Na twintig kilometer passeert het peloton Montmorillon. Met 22 boekwinkels op zesduizend inwoners mag Montmorillon zich met recht ‘Cité de l’Écrit’ noemen. Nu moeten boekensteden het zelden van de eigen inwoners hebben. Echt lonend wordt het pas als een boekenstad er in slaagt om vanwege de hoge boek(winkel)dichtheid liefhebbers te verleiden een omweg te maken of liever nog een dag uit te trekken om er ongestoord te snuffelen.
De enige officiële Boekenstad die ik ooit – al moet onder ‘ooit’ meer dan eens verstaan worden – bezocht is Bredevoort. Ik woonde in de buurt toen Bredevoort van een onbekend Achterhoeks dorp ‘Boekenstad’ werd.
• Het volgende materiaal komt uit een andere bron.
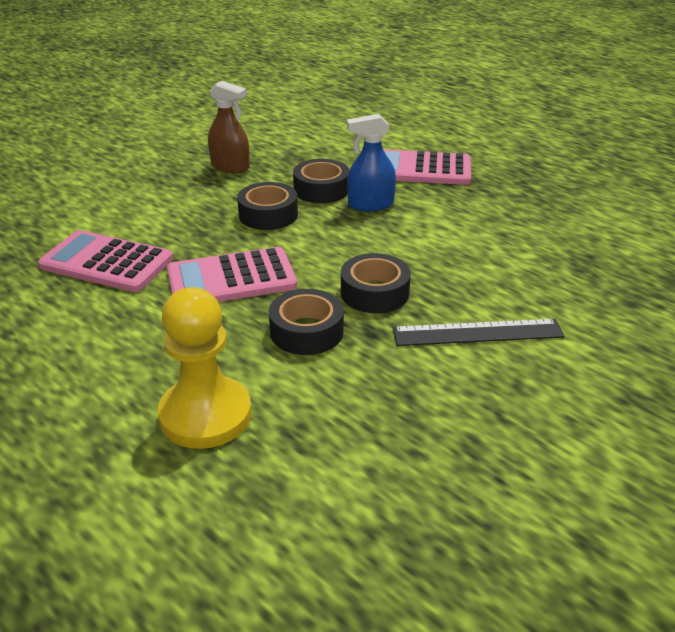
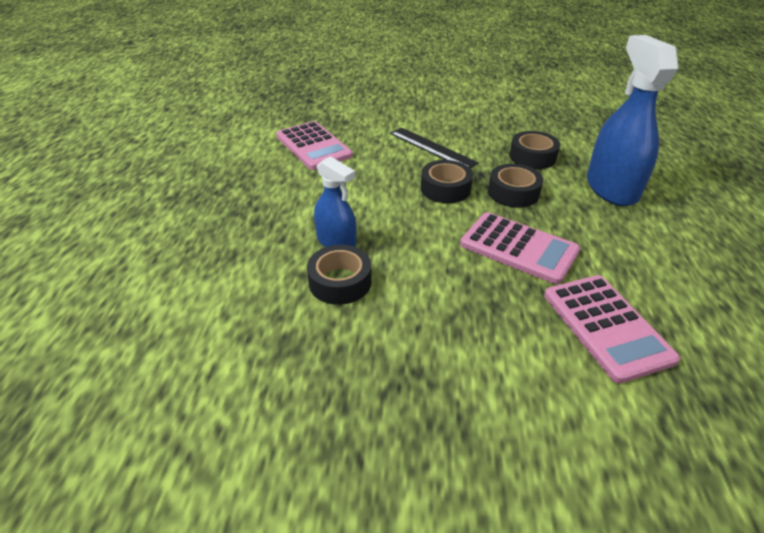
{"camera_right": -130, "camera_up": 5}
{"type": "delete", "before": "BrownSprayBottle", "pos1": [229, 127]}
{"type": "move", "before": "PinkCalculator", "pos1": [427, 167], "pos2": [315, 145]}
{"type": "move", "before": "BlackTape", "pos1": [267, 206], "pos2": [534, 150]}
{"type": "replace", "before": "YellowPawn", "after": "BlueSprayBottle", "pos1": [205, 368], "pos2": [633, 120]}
Voor die tijd – voor 1990 – kende ik Bredevoort alleen als geboortedorp van Hendrickje Stoffels, die iets had met Rembrandt van Rijn.
Of er nog steeds (of weer) zoveel boekwinkeltjes in Boekenstad Bredevoort zijn als in de eerste jaren weet ik niet. Misschien moet ik er weer eens gaan kijken.
Ik heb er zoals het hoort heel wat boeken gekocht. Vraag me niet welke titels precies. Maar dat Hongerjaren: roman uit Marokko van Mohammed Shoekri – in de serie De Derde Spreker van de Novib – het eerste boek was, weet ik zeker. Ik viste het uit een van de vele dozen in een boekwinkel die gevestigd was in een klaslokaal. Het kostte een kwartje. Paul Bowles had me op het spoor van Hongerjaren en Mohammed Shoekri gezet.
Ik kocht Hongerjaren, het autobiografische verhaal van Mohammed Choukri daarna nog twee keer. In 2006 toen het op aandringen van Abdelkader Benali herdrukt werd (bij Athenaeum op het Spui), en tien jaar later toen het verscheen in de Berberbibliotheek (bij de uitgever).